Thomas couldn't have been happier to finally be back on the practice field.
"I was just trying to get everyone hyped and letting them know I'm going to do my best," he said. "I was just really excited."
With such a close encounter to death, Thomas realized how fragile life can be. He was already taking accelerated classes in school, but realized he needed to make a change in his life. Thomas became a Christian and was baptized at Walking in Love Ministries.
"All in life all I really love to do is play football; that's me," Thomas said. "I was hanging with friends I had no business hanging with, and it was just after it hit me, it was my time to just go on and clear it out. It's football and church; playing my video games, playing with my brother; and spend time with my family."
Williams said Thomas has changed since the baptism, and it has shown on the field.

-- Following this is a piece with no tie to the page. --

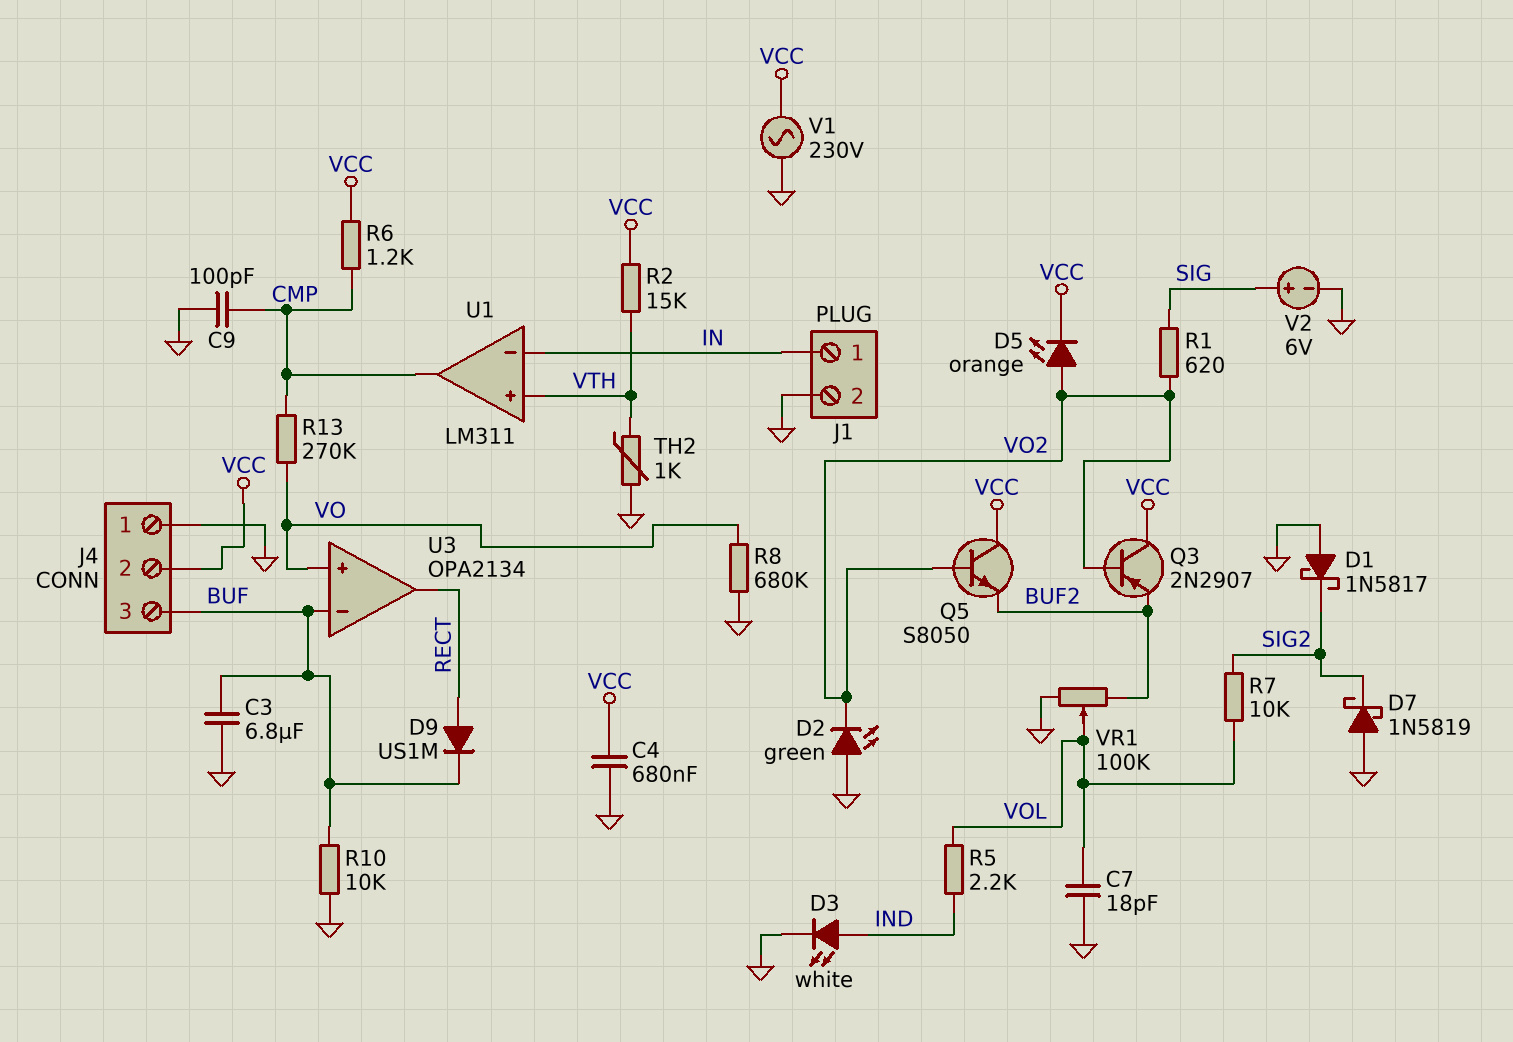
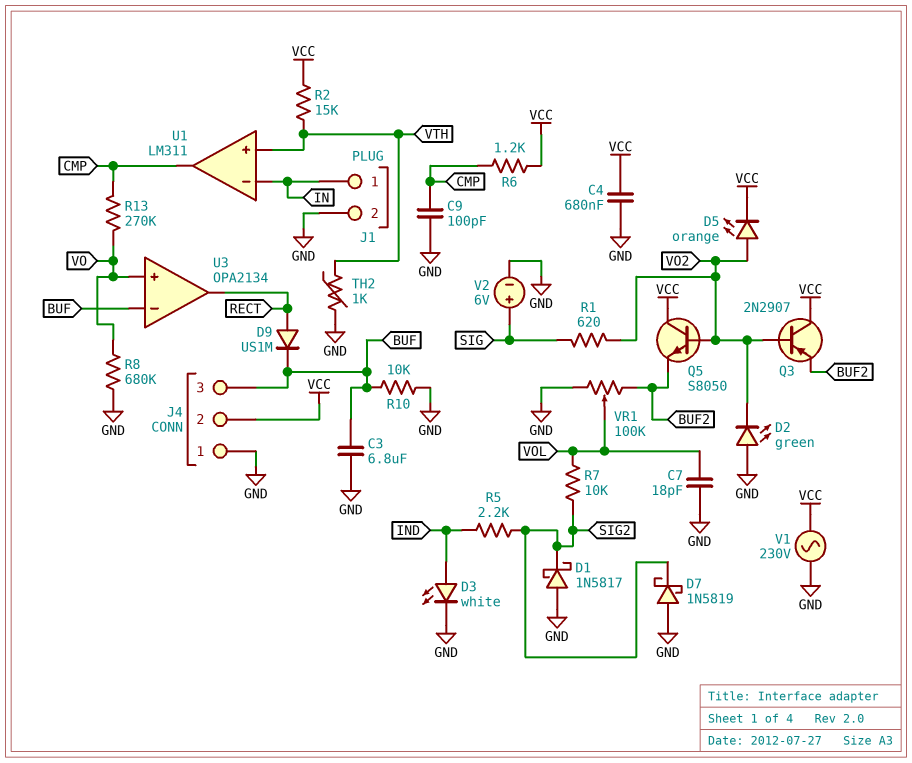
R5: 2.2k (IND, VOL) -> 2.2k (IND, SIG2)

"He's become more of a vocal kid and is now showing positive things," he said. "Not even worried or concerned with football, but it changed his life, and I think it put him on the right path, understanding tomorrow is not promised. And you have to live your life in accordance because when it's your time to go, you want to make sure that you've done everything right and pleasing in the sight of God."
McCray said Thomas is the heartbeat of the team and his impact goes beyond football.
"When he's going, we're all going," McCray said. "He's made the coaches want to go harder. Everything I do, I do for them on and off the field. I try to set an example. I use him as an example all the time. He's still hungry, and he still fights. It's been a learning experience for everybody to take nothing for granted. He did a great job of showing us that this summer. He doesn't take a play off. He doesn't take a day off. I don't think another kid of his generation would have done that and come back so quick. Nothing gets him down."
With a patch covering his eye the first two weeks of practice, it took a little time for Thomas to adjust. He couldn't look to his left without moving his head around, and he had to get used to catching the ball again. However, he has not allowed that to be an excuse.
"I had to get used to locking my eye down on the ball," said Thomas, who know has an artificial eye. "Then I had to get my angles on tackling right. I stayed after practice some days because I was real determined in my head to get this right."
Sims said the team had a missing element, and it was Thomas.
"He brings a lot of energy to the team," Sims said. "He's became a lot better player since last year, even with one eye. I don't think I could do what he's done. He's a strong guy and has come back to it like a man and did what he had to do.
"It makes me think you never know when it's your last chance. It makes me think to go hard every time, every chance I get."